Good morning, guys. I'm having a really hard time with two files being recreated whenever I click apply configuration. I've dealt with ghost hosts and services before, but it's never given me this much trouble.

A host was added a while back by somebody else on our team. I had given him a quick crash course on how to add hosts, and he added a few switches with the snmpwalk wizard. (It was our network supervisor. Very competent individual, not just some noob I was trusting to not mess up.) He added a few switches and apply the config, but now whenever I try to save new config changes, I get the following error

Code: Select all

Error: Service has no hosts and/or service_description (config file '/usr/local/nagios/etc/services/10.228.251.1.cfg', starting on line 32)
I can comment out the service starting on line 32, the error just moves down about 16 lines to the next service entry. There's 77 services in this file, so there's a lot of lines to go through. I waded through a dozen or so commenting them out, only to have the error move down to the next service each time. This by itself isn't a big deal. I don't mind deleting and readding the host. Here's where it becomes a problem, though.

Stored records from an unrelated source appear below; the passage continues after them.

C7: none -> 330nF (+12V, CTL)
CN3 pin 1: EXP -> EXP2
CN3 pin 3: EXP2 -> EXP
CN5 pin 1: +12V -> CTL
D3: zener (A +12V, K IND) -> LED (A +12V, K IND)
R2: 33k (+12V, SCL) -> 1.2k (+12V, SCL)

In XI, I can delete all the services for this host, and I can delete the host itself. Applying the config causes the files to get re-written and the apply fails with the above error. Following the FAQ entries for ghost hosts, I did the following

Code: Select all

killall nagios
sudo rm /usr/local/nagios/etc/hosts/10.228.251.1.cfg
sudo rm /usr/local/nagios/etc/services/10.228.251.1.cfg
sudo service start nagios
After I delete the files from the cli, I then go into the CCM, and under services and hosts I delete everything there regarding this host. 77 services and 1 host are successfully deleted. After I've done that, I go into CCM -> Write Config Tool and manually write the data to file. That returns successfully, no mention of the host 10.228.251.1. Verify my config, that also comes back ok. Click Restart Nagios, it completes without error. At this point, if I click Apply Configuration, I get the error I mentioned above, and those two files I deleted via cli are both back.

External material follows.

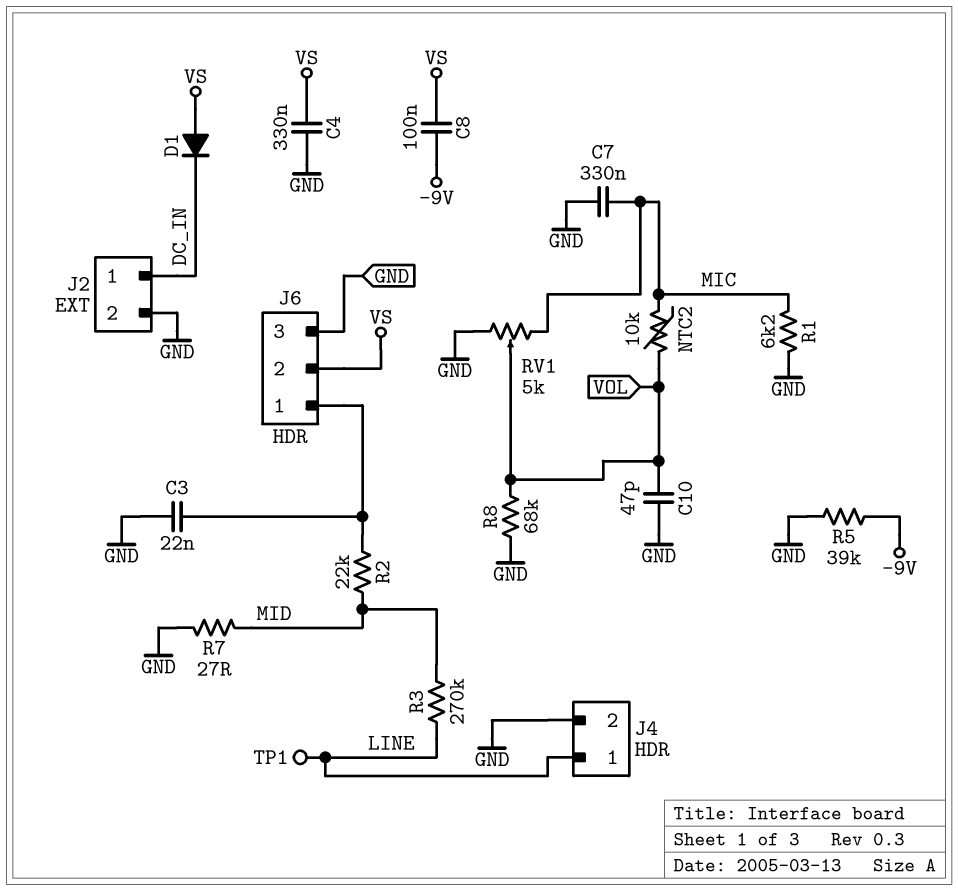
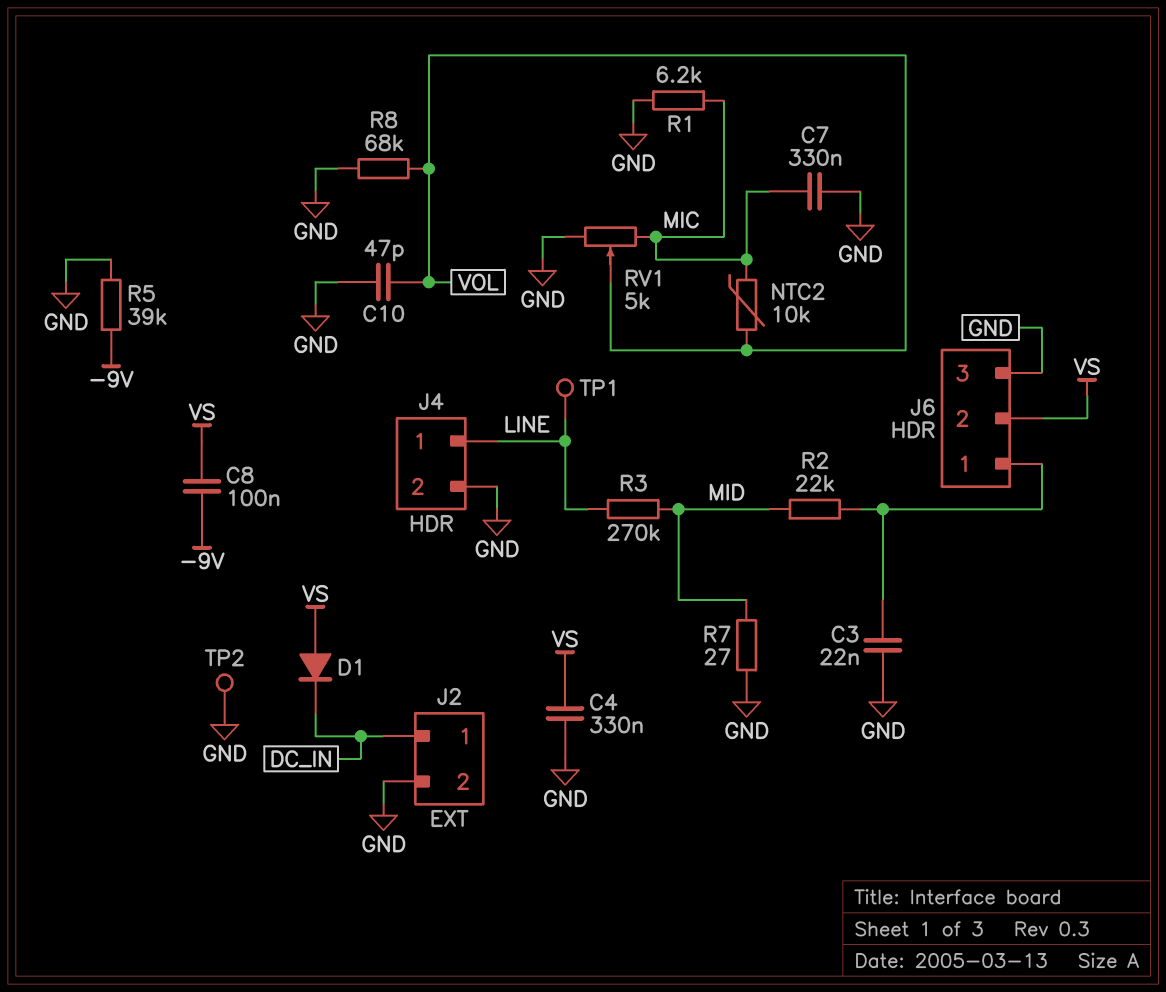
TP2: none -> test point (GND)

I've even tried removing the physical files via cli, removing the entries in XI via CCM, write configs to file under CCM->Tools, complete server reboot, then once the server is back up, I've used a different browser than the one I removed everything in. Just trying to make sure there's nothing in cache anywhere causing things to get re-written. No matter what I do, these two files keep coming back when I click Apply Configuration.

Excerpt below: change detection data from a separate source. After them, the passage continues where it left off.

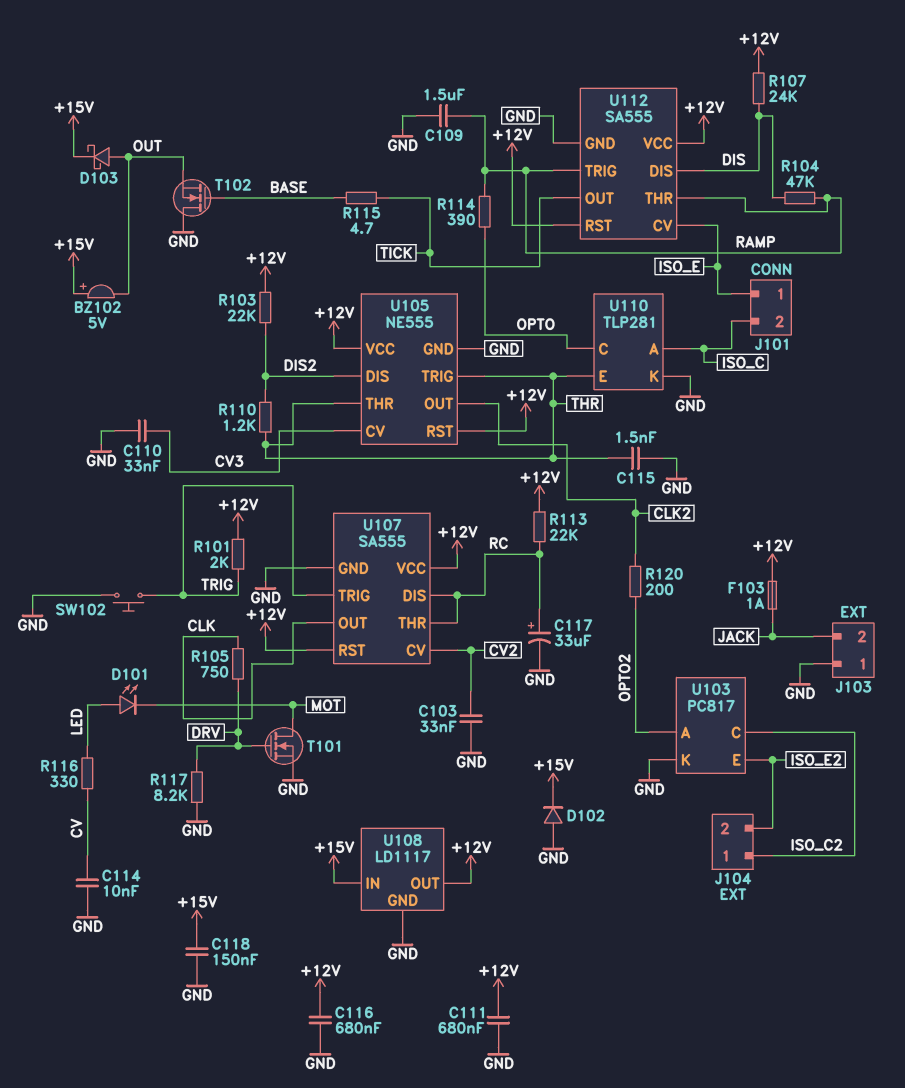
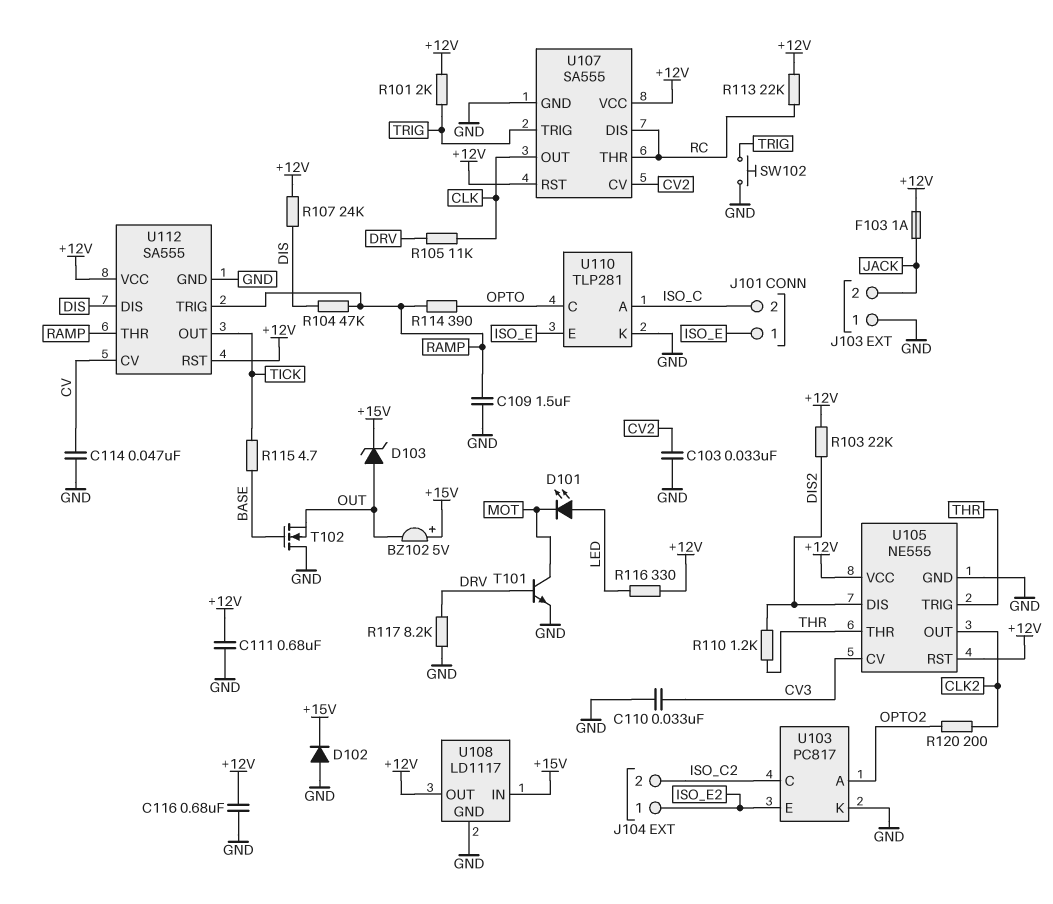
C114: 10nF (CV, GND) -> 47nF (CV, GND)
C115: 1.5nF (GND, THR) -> none
C117: 33uF (plus RC, minus GND) -> none
C118: 150nF (+15V, GND) -> none
D103: schottky (A OUT, K +15V) -> zener (A OUT, K +15V)
J104 pin 1: ISO_C2 -> ISO_E2
J104 pin 2: ISO_E2 -> ISO_C2
R105: 750 (CLK, DRV) -> 11k (CLK, DRV)
R116: 330 (CV, LED) -> 330 (+12V, LED)
T101: NMOS (G DRV, D MOT, S GND) -> NPN (B DRV, C MOT, E GND)
U110 pin E: THR -> ISO_E
U112 pin CV: ISO_E -> CV

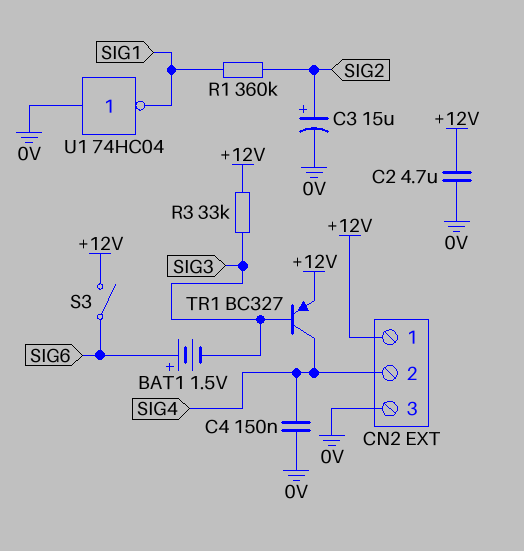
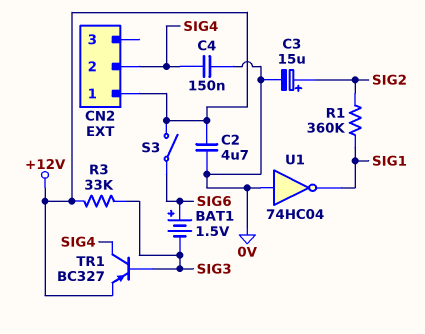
CN2 pin 3: 0V -> none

I'm about to the point of making sure I've got current backups of all configs, Deleting all host/service configuration files under CCM->Write Config Files, and then importing all of the other configs. I really don't want to go that route if it can be avoided. Until this incident, Nagios has been working extremely well with minimal fuss, and I'm afraid doing that may just cause other issues. I've restored my oldest backup already, but either the files are just that persistent, or this guy was already added by the time that backup was made. I didn't realize there was a problem with this host until I tried to do some end of summer cleanup in Nagios a few weeks later. Is there anything else I can try instead?

CentOS 6.6
64 bit
Physical server, manual install
No special configs, nothing else running on this machine
I'm seeing two errors in error_log. I don't think they're related to this issue, but I'll let you guys determine that.

Code: Select all

[Fri Sep 11 08:28:17 2015] [error] [client 10.0.0.109] PHP Notice:  Undefined variable: sync_table_status in /usr/local/nagiosxi/html/includes/components/ccm/page_templates/ccm_table.php on line 196, referer: https://nagios.psd.ms/nagiosxi/includes/components/ccm/xi-index.php
and

Code: Select all

[Fri Sep 11 08:46:36 2015] [error] [client ::1] PHP Notice:  Undefined index: language in /usr/local/nagiosxi/html/includes/components/ccm/includes/common_functions.inc.php on line 711
You do not have the required permissions to view the files attached to this post.
tmcdonald
Posts: 9117
Joined: Mon Sep 23, 2013 8:40 am

Re: Ghost host and services issue

Post by tmcdonald »

Please run the following command as root from the Nagios server command line and post the results:

Code: Select all

cd /usr/local/nagiosxi/scripts
./reconfigure_nagios.sh | tail -40
Former Nagios employee
bcamp
Posts: 30
Joined: Thu May 23, 2013 2:54 pm

Re: Ghost host and services issue

Post by bcamp »

Thank you for your help. Here you go.

Code: Select all

[brian@nagios scripts]$ sudo ./reconfigure_nagios.sh | tail -40
[sudo] password for brian:
--2015-09-11 12:34:22--  http://localhost/nagiosxi/includes/components/ccm/
Resolving localhost... ::1, 127.0.0.1
Connecting to localhost|::1|:80... connected.
HTTP request sent, awaiting response... 200 OK
Length: unspecified [text/html]
Saving to: “nagiosql.login”

    [ <=>                                                                                                                           ] 10,377      --.-K/s   in 0.04s

2015-09-11 12:34:23 (277 KB/s) - “nagiosql.login” saved [10377]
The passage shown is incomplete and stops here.